On the sweep, you are looking for:

• Unattended bags, packages or equipment that does not belong to an identified work party
• Open or unlocked access points that should be secured: store doors, bosun’s store hatches, emergency exits from accommodation, engine room escape hatches on deck
• Signs of tampering with fittings, valves, or mooring arrangements
• Persons in spaces without an obvious legitimate reason to be there
• Vessels or floating objects in close proximity to the hull, particularly at night
• Any lighting deficiencies that create unobserved areas

The crew-only access door propped open with a fire extinguisher is one of the most common security lapses you will find on any vessel in port. The person who propped it open was carrying something heavy and did not want to swipe their card twice. The consequence is an unsupervised entry point from the port facility into the ship’s accommodation for however long it stayed propped. That is not a theoretical risk; it is an open door.

When you find something anomalous on a sweep, you do not touch it and you do not try to move it. You isolate the area, report to the duty officer and SSO, and record the time you found it and the action you took. The SSP will have a response procedure. Follow it.

The Declaration of Security

The Declaration of Security (DoS) is the formal agreement between the ship and the port facility, or between two ships in a ship-to-ship operation, setting out the security responsibilities each party will meet during the interface. It is signed by the Master or SSO and the Port Facility Security Officer (PFSO).

In practice, the DoS tells you what the port is doing and what you are doing. If the port is checking everyone leaving the facility before they approach the vessel, that changes your posture at the gangway. If the port is not conducting vehicle checks, that increases your scrutiny of deliveries coming alongside.
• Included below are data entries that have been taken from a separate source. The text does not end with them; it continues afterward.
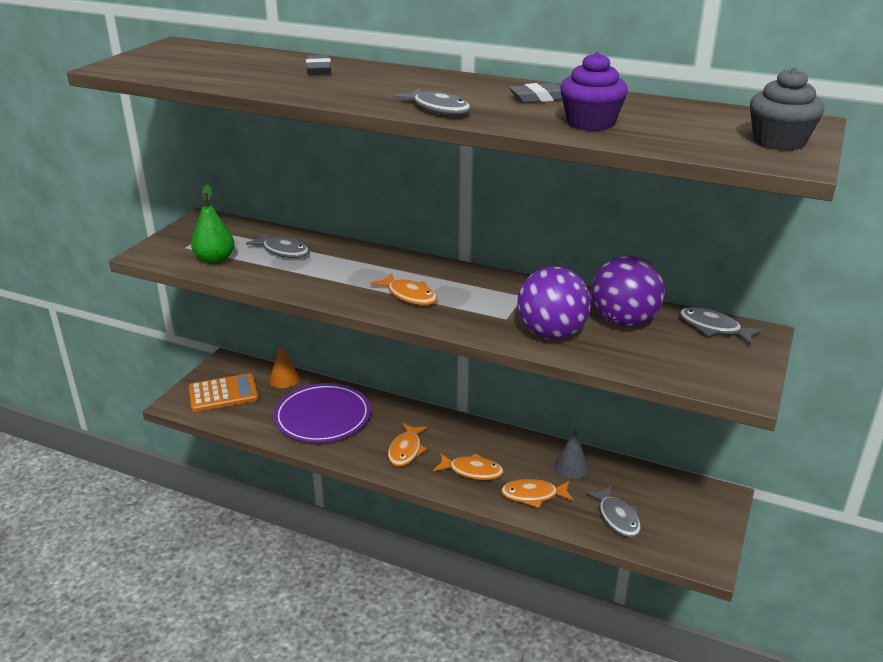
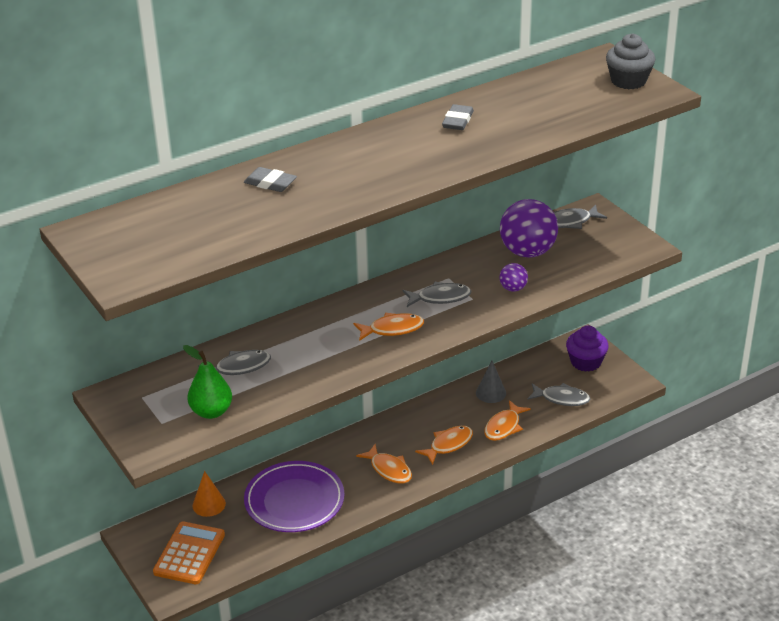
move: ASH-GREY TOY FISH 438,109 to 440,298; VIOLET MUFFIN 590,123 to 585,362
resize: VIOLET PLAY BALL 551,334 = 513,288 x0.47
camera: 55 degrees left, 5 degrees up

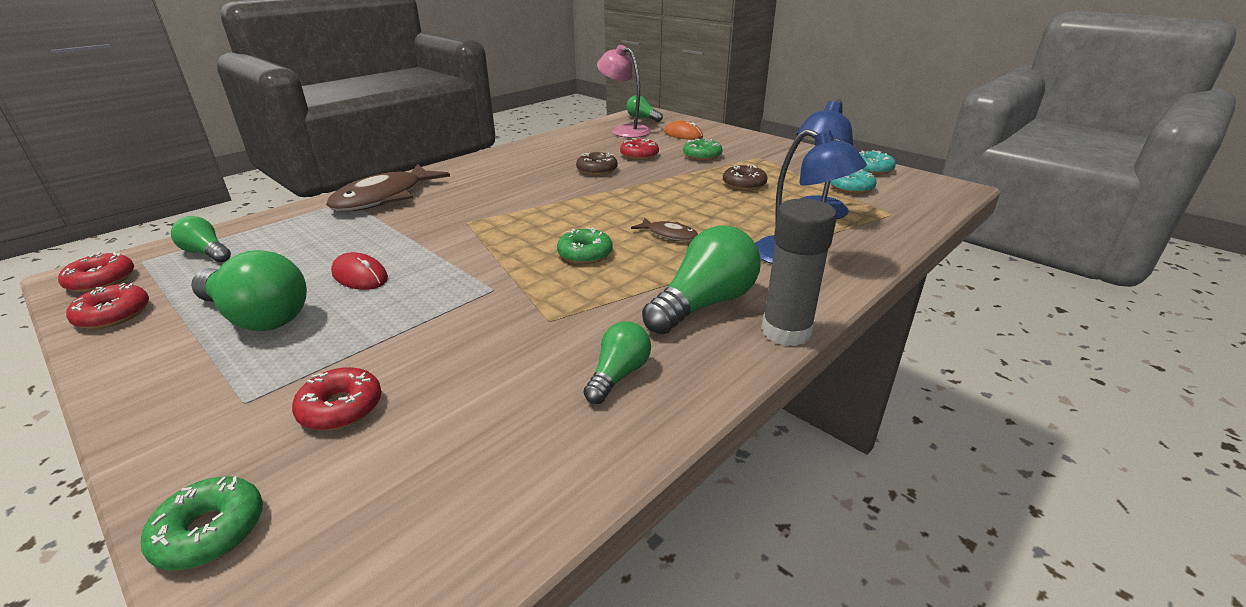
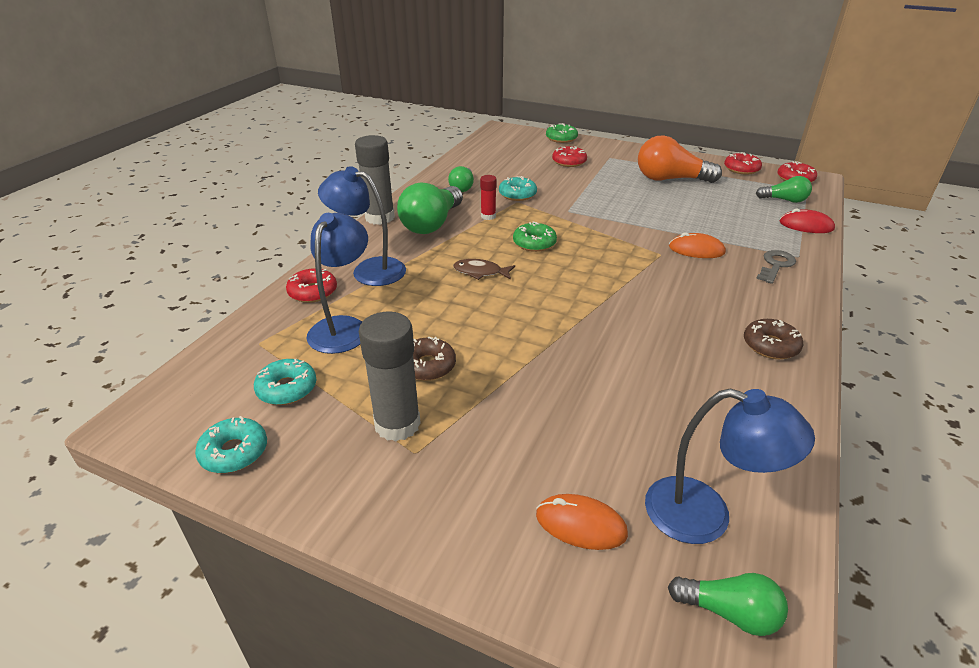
delete: LEAF-GREEN GLAZED DONUT 702,156
insert: ASH-GREY STICK OF GLUE 397,424; SCARLET STICK OF GLUE 488,216; AQUA GLAZED DONUT 517,194; ORANGE PC MOUSE 696,250
move: SCARLET GLAZED DONUT 639,155 to 313,292; BROWN GLAZED DONUT 597,170 to 770,345; SCARLET PC MOUSE 360,276 to 806,225
replace: BROWN TOY FISH 384,198 to ASH-GREY DOOR KEY 775,265
recolor: LEAF-GREEN LIGHT BULB 258,317 to ORANGE LIGHT BULB 670,179; ROSY DESK LAMP 624,130 to BLUE DESK LAMP 705,515
camera: 160 degrees right, 5 degrees up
The DoS is not a bureaucratic exchange of paper; it is operational information.

Read it before the watch starts. If the SSO has not made it available or has not briefed the gangway watchkeeper on its contents, ask. You are entitled to know what security measures are in place around your vessel.

Port-Specific Requirements and the SSO Briefing

Different ports carry different requirements. High-risk ports in some regions will mandate armed guards on the gangway; other ports will require all visitors to have pre-cleared identification through the port authority before they approach. Some ports use standardised access passes that must be checked against a port-issued list. Some do not.

This is why the SSO briefing before arrival is not optional. The SSO has received the port security information and has the current MARSEC or equivalent threat-level data. They should be briefing the gangway watch team before arrival on:

• Current security level for the flag state and the port state
• Any specific port requirements for visitor ID or access control
• Whether a DoS has been agreed and what its terms are
• Any specific threats or advisories relevant to the port or region
• Expected visitors, contractors, or authority boardings during the stay

If you receive no briefing, you follow your SSP baseline and you ask until you get answers. Uninstructed watchkeepers are the product of an SSO who is not doing the job. That is a management failure, but it does not reduce your responsibility to control your gangway.

In Practice

• Check the current security level before going on watch. Write it in the log.
• Read the DoS. If you have not seen it, ask the SSO before the watch starts.
• Every visitor gets logged on arrival and on departure. No exceptions.
• Badges are numbered, tracked, and recovered. A missing badge is an incident, not an inconvenience.
• Contractors are escorted from arrival to departure. Pointing the way is not escorting.
• Conduct sweeps on schedule and record them. A sweep that was not recorded was not, in legal terms, done.
• Crew-only access points are checked on every sweep. If one is propped open, you close it and you find out who did it.
• Anything unattended and unexplained: do not touch, isolate the area, report immediately.
• When in doubt about whether someone should be aboard, the default answer is no, not yes. The duty officer can sort it out from there.